Mercy
Grace to
you and peace from God our Father, and from our Lord and Savior Jesus Christ.
Amen.
When
we pray for God to give us an increase of faith, hope and love, we are
admitting that we fail in faith; that our hopes are often wrong-headed; and
that our love is self-serving. Our prayer admits that we too often take matters
into our own hands without patiently trusting the Lord to be our defense; that
our hopes and desires are set on gratifying our passions and what we believe is
fair; that love for others—especially those who hurt us or hate us—often gives
way to anger and hatred.
And
so we pray precisely because we do not love what He commands; because we confess that, apart from His
endless mercy, we will not obtain the inheritance, the kingdom, the life He
promises. And we pray because, by fulfilling our flesh, we have sinned against
the Spirit. And we pray because we give into hatred, contentions, jealousies, outbursts of wrath, selfish ambitions,
dissensions, heresies, and envy;
and because we sincerely desire to partake of the fruit of the Spirit which is
love, joy, peace, longsuffering, kindness, goodness, faithfulness, gentleness,
self-control.
Our prayer must always be, “Lord,
have mercy.” For if the Lord does not have mercy, then faith, hope and love
vanish. For who will want to believe in a God who treats us like we treat each
other? Who wants to hope for God’s justice to be as strict and quick as ours?
And who can love a God whose love is as self-centered as ours?

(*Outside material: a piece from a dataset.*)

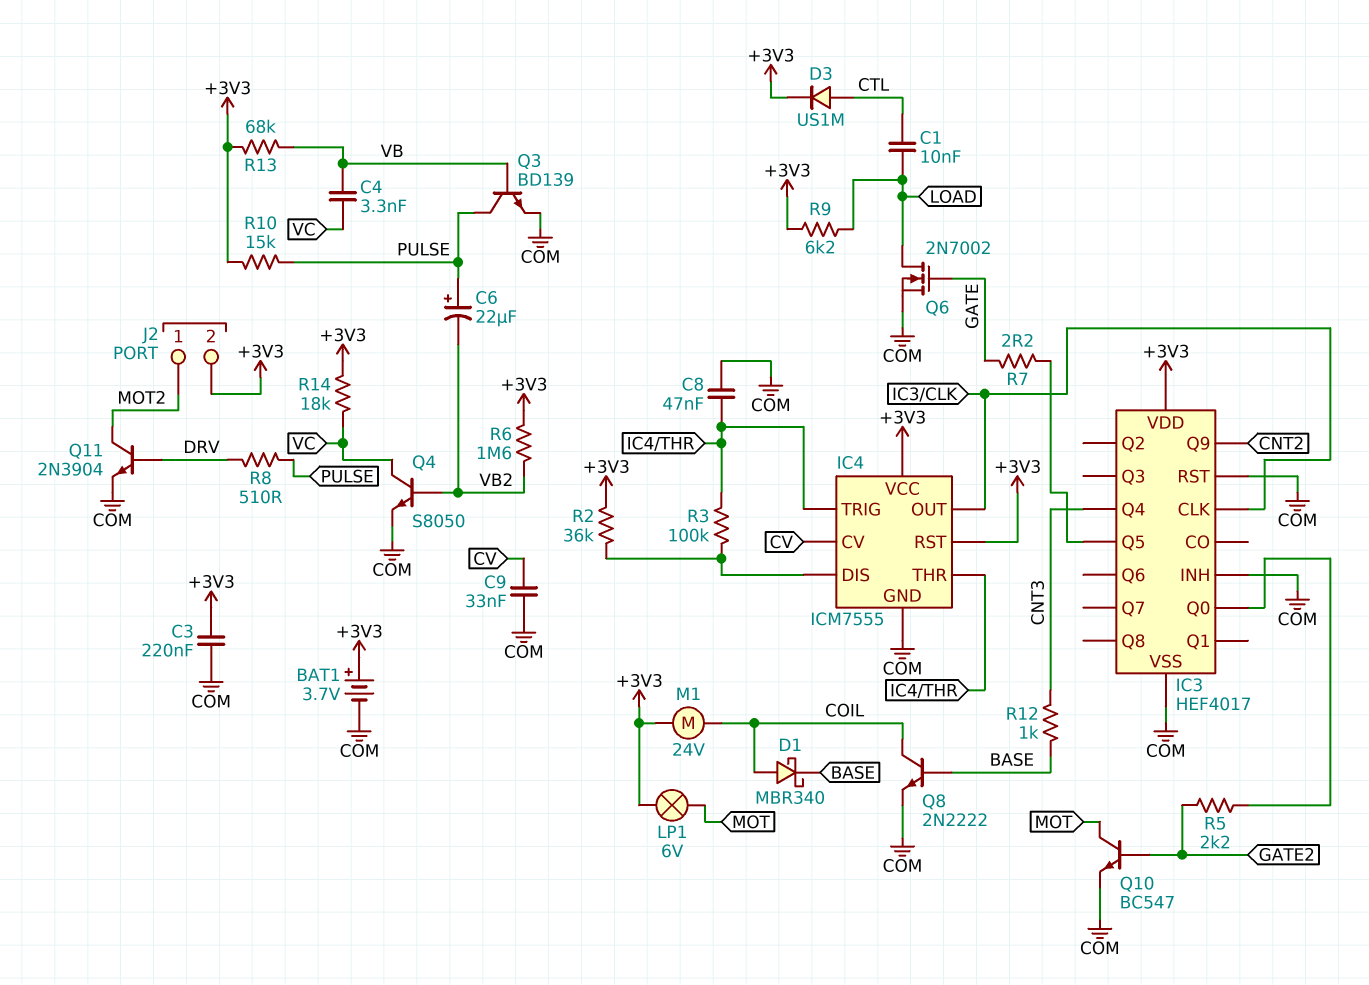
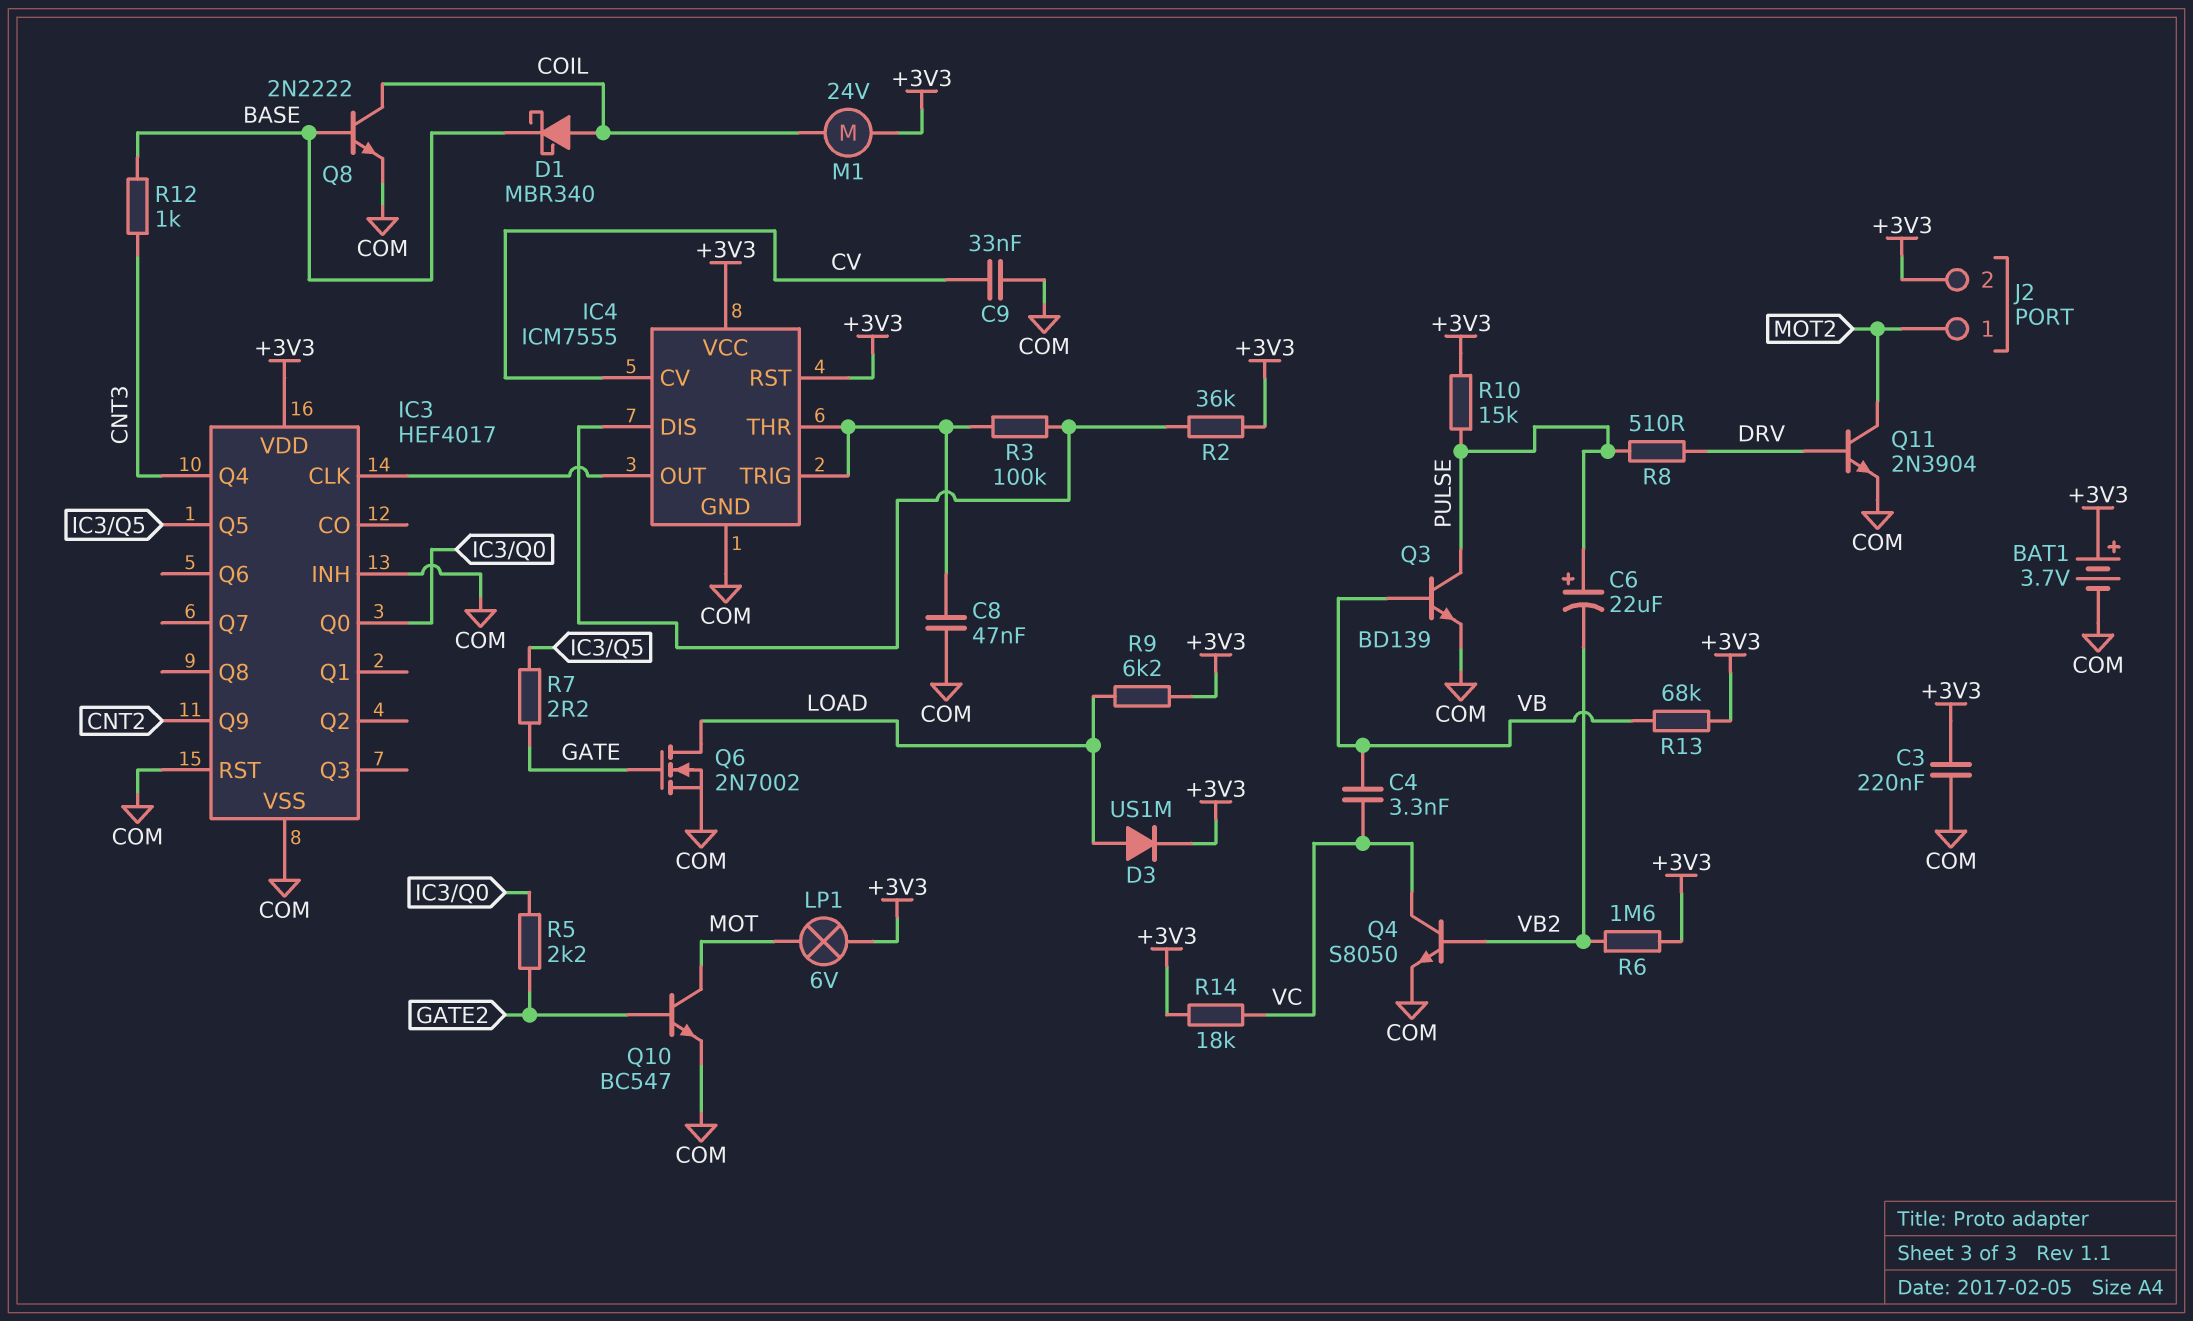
C1: 10nF (CTL, LOAD) -> none
D3: diode US1M (A CTL, K +3V3) -> diode US1M (A LOAD, K +3V3)

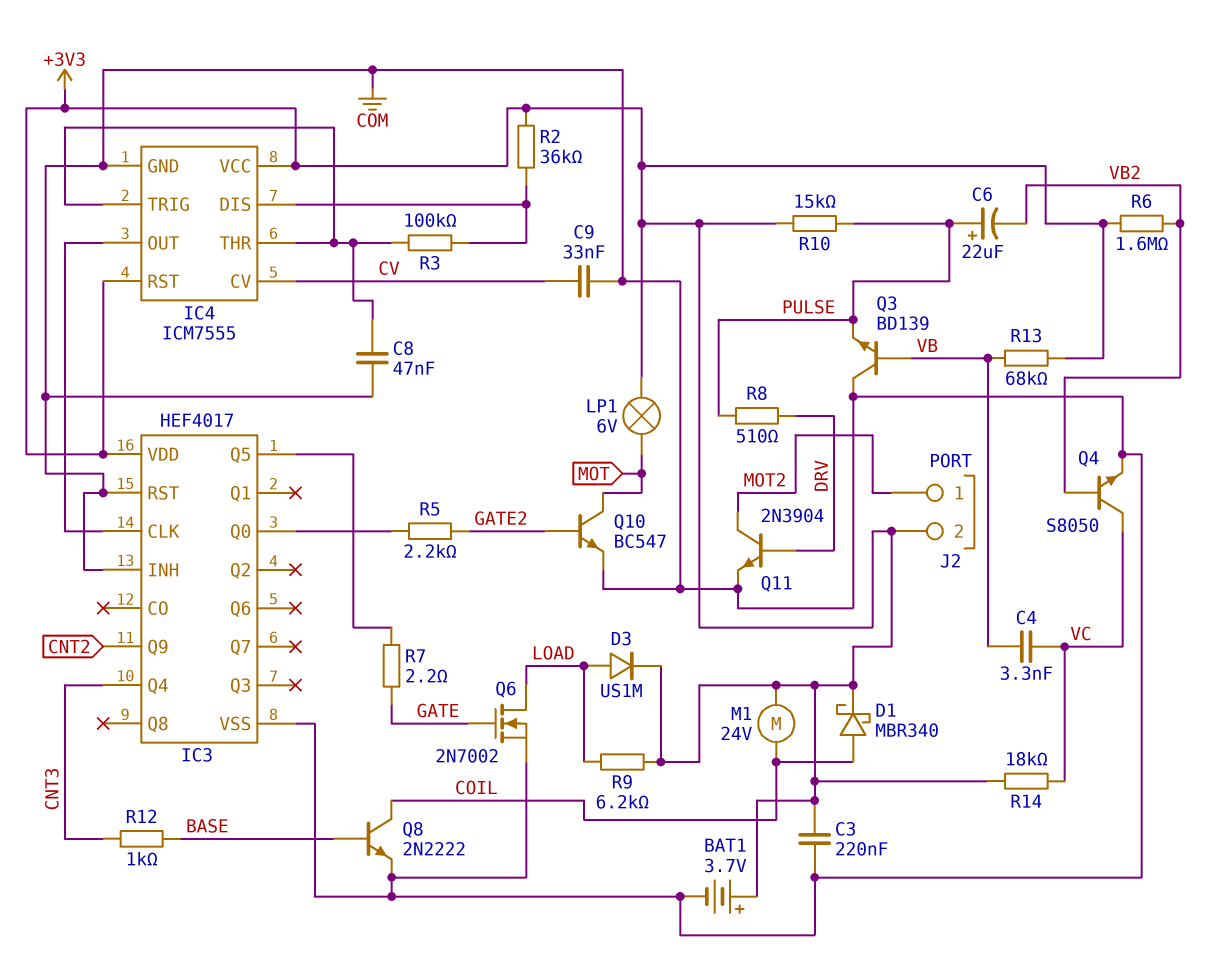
D1: schottky MBR340 (A COIL, K BASE) -> schottky MBR340 (A COIL, K +3V3)
Q3: NPN BD139 (B VB, C PULSE, E COM) -> NPN BD139 (B VB, C COM, E PULSE)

So it is the Lord’s mercy we seek
when we pray—a mercy that does not deal with us as we deserve; a mercy that
overrides His anger and ours; a mercy that squelches our meanness and gives
birth to true brotherly love; a mercy that betters us; and most of all, a mercy
that gives us an increase of faith, hope and love.

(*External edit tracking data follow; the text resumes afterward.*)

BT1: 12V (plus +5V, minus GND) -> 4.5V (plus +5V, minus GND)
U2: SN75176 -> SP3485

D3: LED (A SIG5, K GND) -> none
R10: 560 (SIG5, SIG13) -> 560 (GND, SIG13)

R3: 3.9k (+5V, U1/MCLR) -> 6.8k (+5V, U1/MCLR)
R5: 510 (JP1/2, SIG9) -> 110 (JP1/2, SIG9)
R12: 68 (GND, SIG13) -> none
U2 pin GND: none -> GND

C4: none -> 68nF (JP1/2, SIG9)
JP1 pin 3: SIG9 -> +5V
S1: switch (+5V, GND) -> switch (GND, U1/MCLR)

But our ingratitude and even our abuse
of the Lord’s costly mercy does not stop His mercy; it does not turn Him
against us. He does not undo what He in mercy has done. The lack of
thankfulness of the nine lepers who did not return did not bring back their
leprosy; they were still healed. They tasted the Lord’s mercy, although they
did not savor it.
But to those who return in praise
and thanksgiving; to those who sacrifice their notions, passions and ambitions;
to those who offer the Lord all they are and all they have in appreciation for
the mercy they have received—they receive from the Lord not only mercy but also
His blessing; not just the things that make for this life, but also the things
that usher us safely into the Kingdom of heaven. This leper who returns, this
Samaritan, cares less about being certified “clean” than he does about
worshiping the Lord Jesus who healed him. So he returned, and with a loud voice glorified God, and fell down on his
face at Jesus’ feet, giving Him thanks. There, by that humble act, you see
the Holy Spirit at work. There you see a man who confesses that he is
undeserving of any gift from God and who begins to live from the mercy he has
received. For living in the Lord’s mercy begins not by doing for others, but by
receiving more and more from the Lord’s hand, to partake in the love, the
forgiveness, the compassion, the strength, and the mercy that Our Lord Jesus is
and gives.
And then the Spirit works again—so
that you are merciful, just as your heavenly Father has been merciful to you;
so that you lay aside all grudges, all notions of revenge, all hatred, all
ill-speaking; so that you live not to gratify your lusts and desires, but to walk in the Spirit with the saints
toward the kingdom which is your ultimate goal. Toward this end, may the Lord
continue His mercy to us, within us, and among us. In the name of the
Father and of the Son (+) and of the Holy Spirit. Amen.
The peace of God which
passes all understanding keep your hearts and minds in Christ Jesus always.
Amen.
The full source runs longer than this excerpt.